3. We keep one thing and one thing only in mind, and that is that we are all members of a common cause and are all working together in the interests of the United States looking towards a successful conclusion of the war in which we are now engaged.

4. A letter recently received from the Committee indicates that possibly there has been some lack of cooperation between your Office and their representative, Captain Charles E. Merriam in Rome, and we are taking the liberty of going over the various points that have been brought to our attention with a full assurance that our belief in your [Page 75] tact and judgment is so well founded that these little minor differences can easily be corrected and obviated in the future.3

5. The differences that have been brought to our attention are, that having known of available space for committee offices you did not inform the representative, although requested to do so. That you did not cooperate in the attempt to have the premises requisitioned by the Italian government. That you kept Kingsley Moses for a month as a clerk after the Ambassador had been persuaded to bring him from Foggia for Captain Merriam. That in the absence of the Ambassador, Moses was transferred to your office for work as a clerk, while he was acting as head of the Speakers Bureau there. That you declined to furnish blocks of passes to the C.P.I. representative for Y.M.C.A. and Red Cross with the result that they are inconvenienced and pay money for speakers who might take slightly different routes from those deemed necessary when starting from Rome.

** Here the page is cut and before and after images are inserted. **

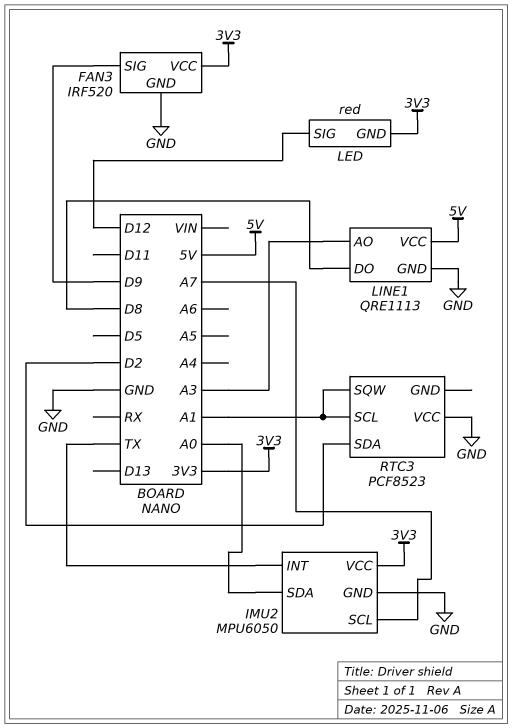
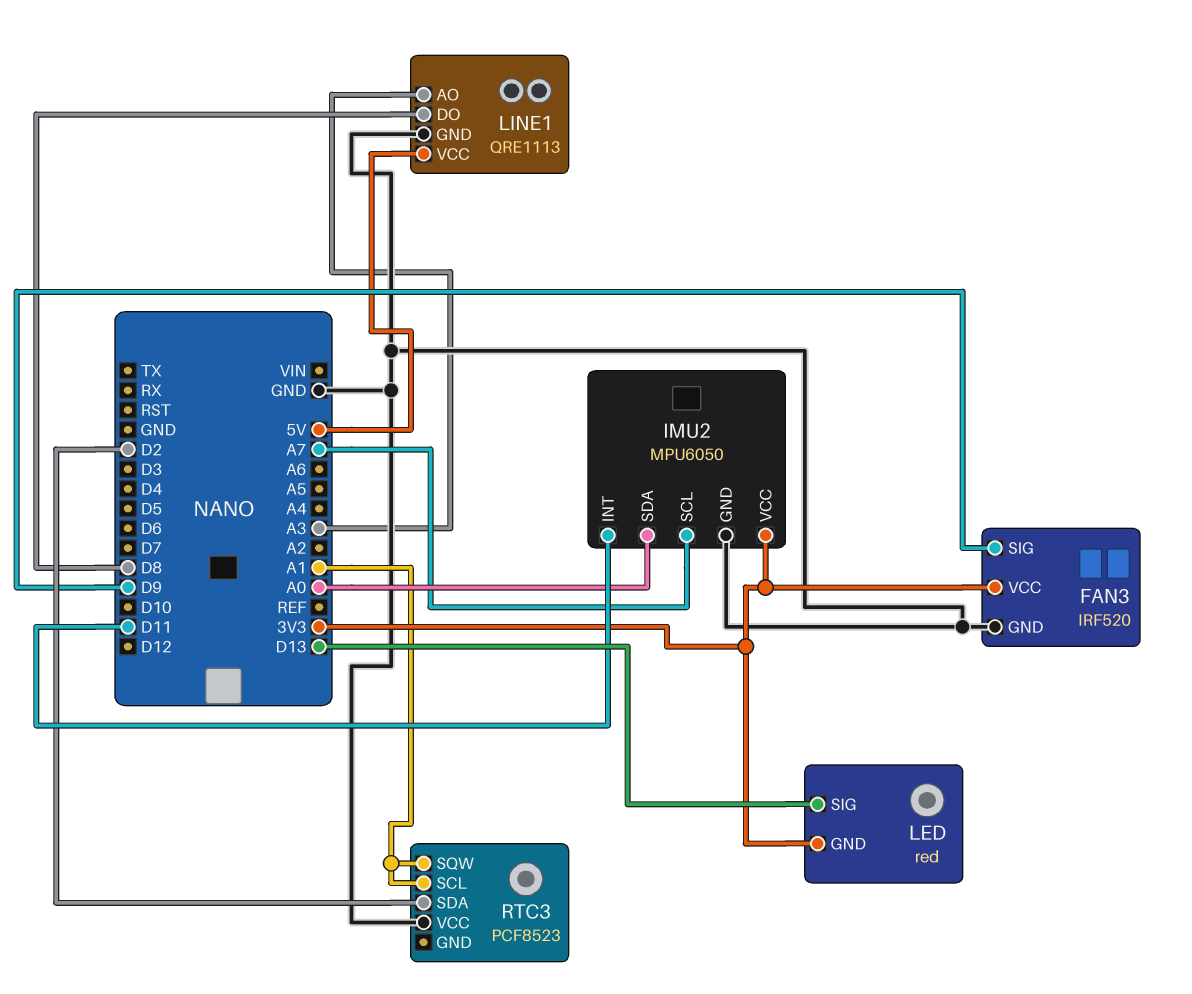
IMU2 pin INT: TX -> D11
LED pin SIG: D12 -> D13

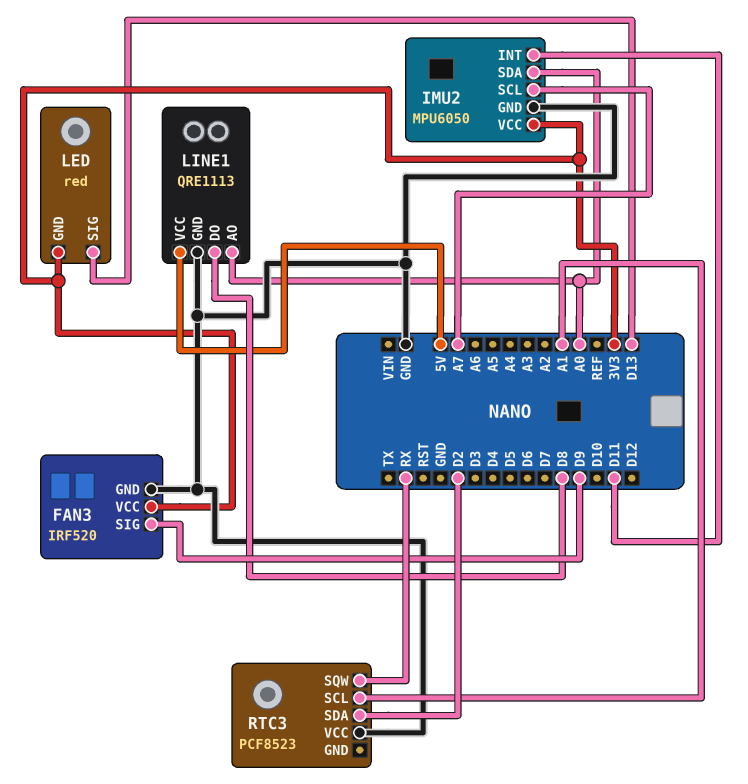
LINE1 pin AO: A3 -> A0
RTC3 pin SQW: A1 -> RX

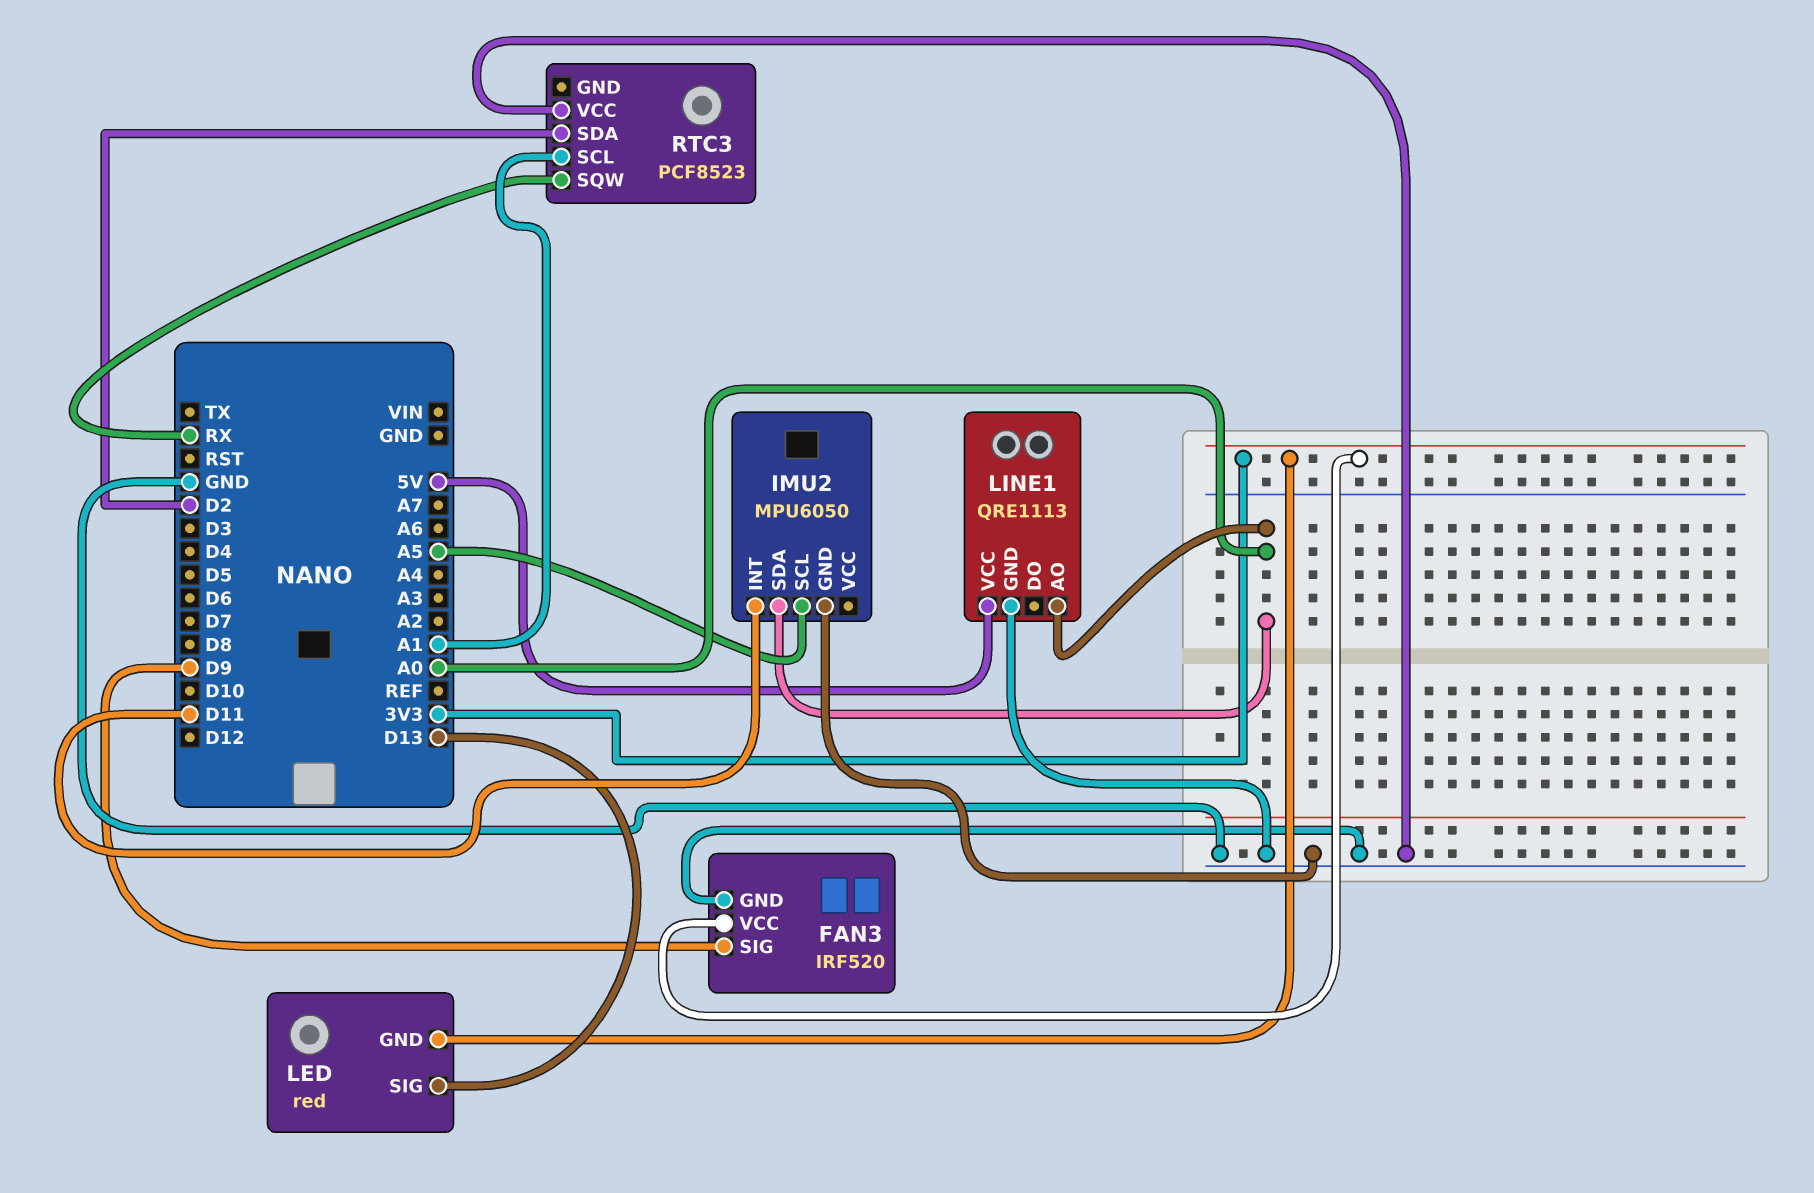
IMU2 pin SCL: A7 -> A5
IMU2 pin VCC: 3V3 -> none
LINE1 pin DO: D8 -> none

6. While we do not ask for a report on the above mentioned matters, we do think that a closer cooperation would be productive probably of better results. Plainly speaking, what we want is that you and Captain Merriam get together and iron out all the difficulties or misunderstandings that may possibly exist.

7. Another report is to the effect that you did not notify the Committee’s representative of the arrival of troops at Genoa, thus preventing proper publicity and the taking of moving pictures, although requested to do so. Also that you failed to notify them of the arrival of troops from France, with the same effect, although requested.

8. With respect to these last items, it may be possible that you were acting under orders to maintain secrecy with respect to these movements, or that there may have been some other good and well founded reason for not informing the Committee’s representative. This, of course, we are unable to judge from this distance.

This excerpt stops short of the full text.